“Me quiero casar y tener un hijo”, “Quiero que se me marquen las abdominales”, “No me gusta coger, no me parece para tanto”, “La monogamia me hace bien, necesito estar tranquilx un rato”, “Me partió al medio amiga, pero me tuve que hacer la que estaba todo bien que estuviera con otra”, “Creo que me gusta una chica pero soy puto”. Son todas frases verídicas recolectadas de los bajos fondos de la disidencia. La frase que sigue: “igual, me da miedo decirlo”. El inminente retorno del closet 2.0 nos propone poner sobre la mesa cuáles son los relatos de la “buena moral disidente” que se han cristalizado también en formas que hoy invisibilizan, minimizan o proscriben deseos que existen en la comunidad LGBTTIQ+
Tener miedo, vergüenza de nombrarse o de narrarse es quizás la crueldad que más se hizo carne entre quienes se han fugado del -heterocispatriarcado-, es decir, ese sistema que regla cómo tienen que ser las cosas para que “la sociedad” te acepte y que con pedagogía de crueldad y soledades te “corrija” y sino te expulse (red-flag). El orgullo, la respuesta política al miedo, ha visto nacer tantas identidades como fueron necesarias para nombrar y acompañar existencias, celebrando cada nacimiento. En los más de 30 años de orgullo en la calle que ha transitado Argentina, y los tantos anteriores de combate al homo-odio, travesticidios, códigos contravencionales y tantos otros horrores, se ha forjado una masa militante heterogénea pero musculosa que conquistó derechos de avanzada en el mundo (en gobiernos populares, vale decir). ¿Cuáles son las nuevas revoluciones? ¿Cuáles son los desafíos que este contexto trae ante la cristalización de los propios relatos? Este es un texto de preguntas, un ensayo borrador para lx lectorx.

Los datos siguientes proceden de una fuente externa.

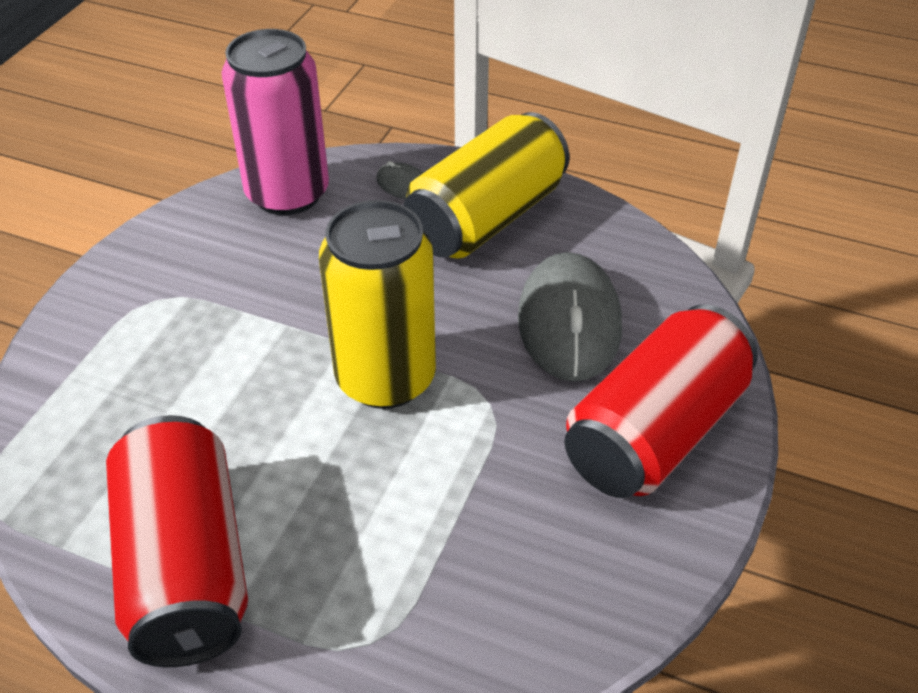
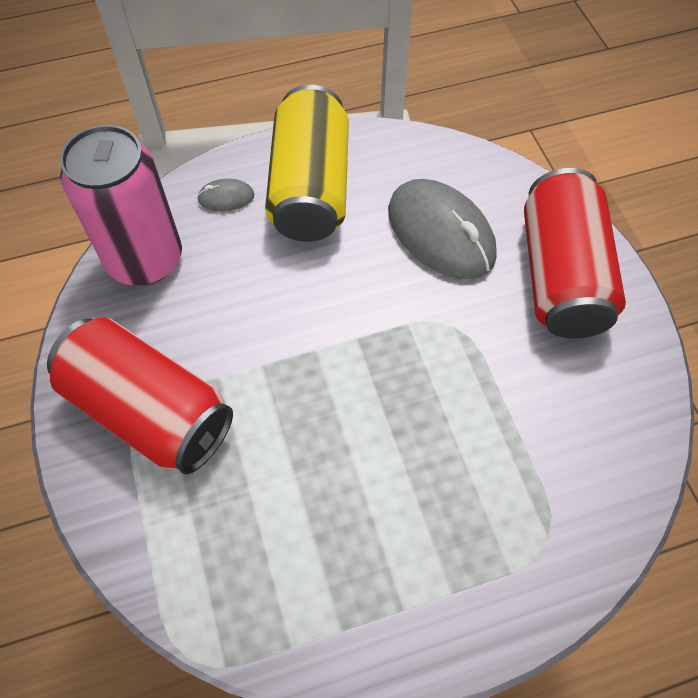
camera: 40 degrees left, 15 degrees up
(185, 566) = (388, 588): red can -> red can (149, 411)
(385, 378) = (370, 356): yellow can -> none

¿Somos la muerte de la moral?
¿De cuál? Las moralidades que crean las sociedades mutan a su par, por lo que los relatos de subversión también deberán hacerlo para redefinir constantemente el objeto del disentimiento. Cuando la comunidad LGBTTIQ+ promete otro lugar posible y proyecta sus horizontes hay un qué que está claro: esto es lo que no queremos. Sin embargo el desafío definitivo es el cómo. La no repetición de las dinámicas cis - heterosexuales implica también incluir en ese combo al sujeto moderno con el que no llegó a discutir Wittig o Foucault. Cómo se disiente de las prácticas afectivas neoliberales, de las formas individualistas, superyoicas, de la pretensión de inmunidad, de la desafección, del consumo de los cuerpos, de la expulsión de sujetos de la trama social, del ser autómata, de la brevedad de stories que no llegan a ser historias, de la precariedad.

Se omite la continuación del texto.